In deze uitspraak van de Rechtbank Midden-Nederland, enkelvoudige kamer, wordt het beroep van eiser behandeld tegen de Belastingdienst/Toeslagen wegens het niet tijdig beslissen op zijn aanvraag voor herbeoordeling van de kinderopvangtoeslag, ingediend op 18 mei 2021. Eiser stelt dat de beslistermijn is overschreden en heeft de Belastingdienst in gebreke gesteld op 13 mei 2022. Na het indienen van een verweerschrift op 6 maart 2023, hebben partijen aangegeven geen gebruik te willen maken van hun recht om gehoord te worden op een zitting, waarna de rechtbank het onderzoek heeft gesloten.
De rechtbank constateert dat de beslistermijn inderdaad is overschreden. Eiser heeft beroep ingesteld op 30 januari 2023, meer dan twee weken na de ingebrekestelling. De rechtbank verklaart het beroep gegrond en draagt de Belastingdienst op om alsnog binnen een termijn van twee weken na de uitspraak een besluit te nemen. In een eerdere uitspraak van 14 april 2023 heeft de rechtbank bepaald dat de Belastingdienst in soortgelijke zaken een nadere beslistermijn tot 1 juli 2024 krijgt. De rechtbank ziet geen aanleiding om van dit uitgangspunt af te wijken in deze zaak.
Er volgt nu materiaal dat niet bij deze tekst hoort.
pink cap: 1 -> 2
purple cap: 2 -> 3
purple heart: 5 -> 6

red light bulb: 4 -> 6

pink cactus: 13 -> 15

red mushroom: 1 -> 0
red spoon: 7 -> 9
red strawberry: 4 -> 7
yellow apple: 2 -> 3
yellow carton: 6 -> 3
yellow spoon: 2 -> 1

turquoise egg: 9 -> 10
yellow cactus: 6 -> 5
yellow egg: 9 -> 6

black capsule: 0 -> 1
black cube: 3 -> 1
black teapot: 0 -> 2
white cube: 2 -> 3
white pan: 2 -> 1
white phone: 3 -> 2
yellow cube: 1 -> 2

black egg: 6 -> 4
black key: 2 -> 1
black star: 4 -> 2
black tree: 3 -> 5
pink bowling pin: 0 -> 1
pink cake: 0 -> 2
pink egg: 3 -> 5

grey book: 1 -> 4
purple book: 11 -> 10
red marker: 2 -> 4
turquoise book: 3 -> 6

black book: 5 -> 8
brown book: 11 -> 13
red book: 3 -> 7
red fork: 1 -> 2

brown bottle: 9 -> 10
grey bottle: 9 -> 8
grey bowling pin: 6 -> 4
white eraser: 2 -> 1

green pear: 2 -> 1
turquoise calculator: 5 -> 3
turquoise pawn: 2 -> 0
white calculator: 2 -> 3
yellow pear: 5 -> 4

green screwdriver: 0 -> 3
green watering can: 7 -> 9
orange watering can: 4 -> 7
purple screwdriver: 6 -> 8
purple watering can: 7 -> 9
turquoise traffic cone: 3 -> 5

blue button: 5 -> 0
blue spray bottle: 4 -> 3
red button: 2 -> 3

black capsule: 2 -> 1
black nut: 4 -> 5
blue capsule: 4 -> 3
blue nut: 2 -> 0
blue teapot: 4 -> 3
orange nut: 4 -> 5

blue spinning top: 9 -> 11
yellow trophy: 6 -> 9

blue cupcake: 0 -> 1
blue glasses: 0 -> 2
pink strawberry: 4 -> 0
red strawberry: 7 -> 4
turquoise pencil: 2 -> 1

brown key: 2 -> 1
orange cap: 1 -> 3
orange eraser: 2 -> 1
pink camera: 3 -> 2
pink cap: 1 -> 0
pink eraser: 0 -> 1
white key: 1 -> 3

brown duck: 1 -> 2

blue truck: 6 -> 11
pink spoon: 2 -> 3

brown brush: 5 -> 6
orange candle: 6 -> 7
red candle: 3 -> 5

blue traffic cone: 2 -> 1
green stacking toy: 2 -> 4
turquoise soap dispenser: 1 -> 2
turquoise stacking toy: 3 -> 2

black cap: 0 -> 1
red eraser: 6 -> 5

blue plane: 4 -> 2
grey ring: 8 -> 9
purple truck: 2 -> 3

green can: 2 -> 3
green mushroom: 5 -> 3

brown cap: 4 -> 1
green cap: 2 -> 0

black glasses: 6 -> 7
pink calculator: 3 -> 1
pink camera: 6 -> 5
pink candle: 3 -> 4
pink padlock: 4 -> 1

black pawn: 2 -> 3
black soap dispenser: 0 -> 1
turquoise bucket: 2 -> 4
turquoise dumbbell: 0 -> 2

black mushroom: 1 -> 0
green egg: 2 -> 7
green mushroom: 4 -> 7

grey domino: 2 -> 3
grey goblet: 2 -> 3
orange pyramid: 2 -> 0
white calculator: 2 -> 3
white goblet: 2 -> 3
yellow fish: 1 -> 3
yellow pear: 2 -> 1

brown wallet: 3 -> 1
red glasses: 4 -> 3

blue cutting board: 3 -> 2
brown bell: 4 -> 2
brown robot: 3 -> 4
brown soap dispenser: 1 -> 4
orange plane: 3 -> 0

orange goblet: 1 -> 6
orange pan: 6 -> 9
Daarnaast wordt er een dwangsom van € 100,- per dag opgelegd voor elke dag dat de Belastingdienst de beslistermijn overschrijdt, met een maximum van € 15.000,-. Eiser heeft recht op terugbetaling van het betaalde griffierecht van € 50,-. De rechtbank merkt de derde-partij aan als belanghebbende, maar er zijn geen proceskosten voor vergoeding in aanmerking gekomen. De uitspraak is gedaan door rechter O. Veldman en griffier S.C. Hak, en is openbaar uitgesproken op 26 juni 2023.